About 8 million bolts of lightning strike the earth each day which equates to roughly 3 billion lightning bolts each year. However, the weather phenomenon referred to as "dark lightning" occurs much less frequently.
According to NASA, dark lighting is a mostly invisible burst of energy inside of thunderstorms that fills the sky with gamma rays. It is widely considered the most energetic radiation produced naturally on Earth.
"Assuming dark lightning is the correct explanation for gamma-ray flashes, then perhaps for every few thousand normal lightning flashes, one might be dark lightning," said Joseph Dwyer, a professor of physics and astronomy at the University of New Hampshire.
These rare bursts of energy produce radiation that affects the skies that aircraft fly through, but according to Dwyer you shouldn’t be too worried about flying into a dark lightning strike.
"There could be some concern about radiation exposure," said Dwyer, who also holds a doctorate in physics, and has a research background in atmospheric radiation and physics. "However, an aircraft would have to be in the wrong place at the wrong time inside a thunderstorm."
How dark lightning has sparked a conversation
While Dwyer has been studying atmospheric physics for decades even he agrees that dark lightning was not something that was widely known by the average person. That was until the popular television series, "Manifest."
The show follows various passengers of a fictional airline who experience severe and unusual turbulence while flying from Jamaica to New York City. When they land, the passengers learn that five-and-a-half years have passed, and they have returned with a supernatural ability to perceive events of the future.
What caused that disappearance, you ask? According to the show writers, dark lightning may have been what caused a flight full of passengers to mysteriously vanish.

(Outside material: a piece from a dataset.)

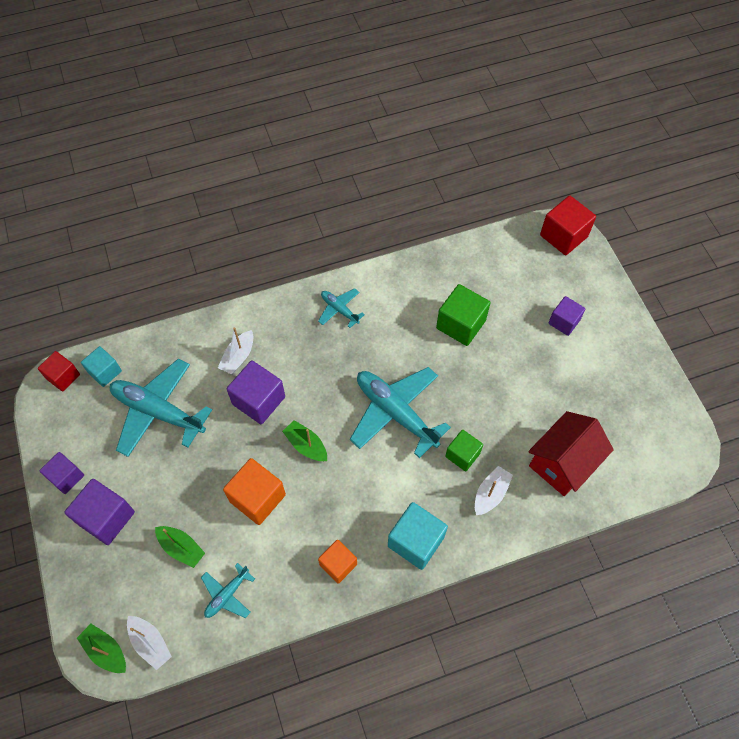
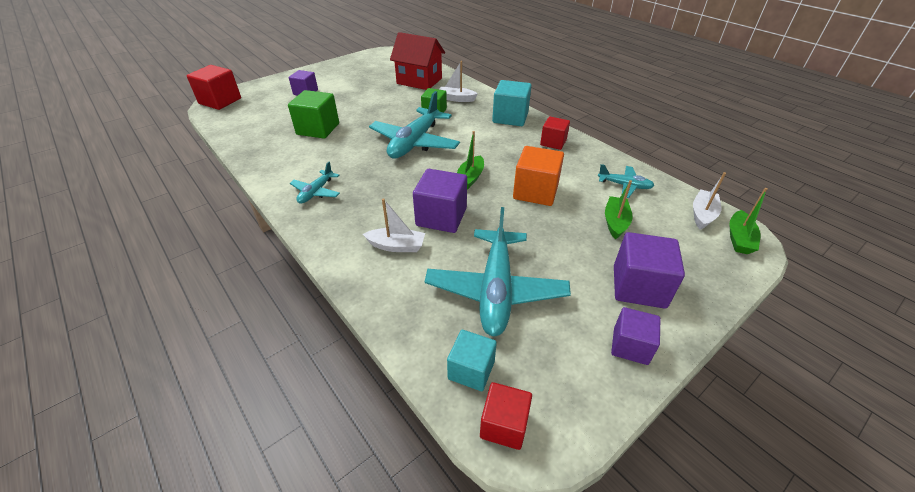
camera: 110 degrees left, 20 degrees down
(338, 564) = (553, 142): orange cube -> red cube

The NBC drama was canceled after three seasons and left its fan base yearning to find out what actually happened to fictional Flight 828. Netflix stepped in and revived the series for a fourth and final season which means fans can find out if dark lightning did play a role in the mystery.
In reality, Dwyer said, dark lightning wouldn't be something most passengers would notice.
"If an aircraft were inside a thunderstorm and were directly struck by dark lightning, then there probably would be a very brief flash of diffuse bluish light around the aircraft," Dwyer said. "It is possible the aircraft would subsequently be struck by normal lightning, which would be the more memorable event."
While it has been over 25 years since its discovery, researchers to this day are still unsure if anyone has actually been hit by dark lightning.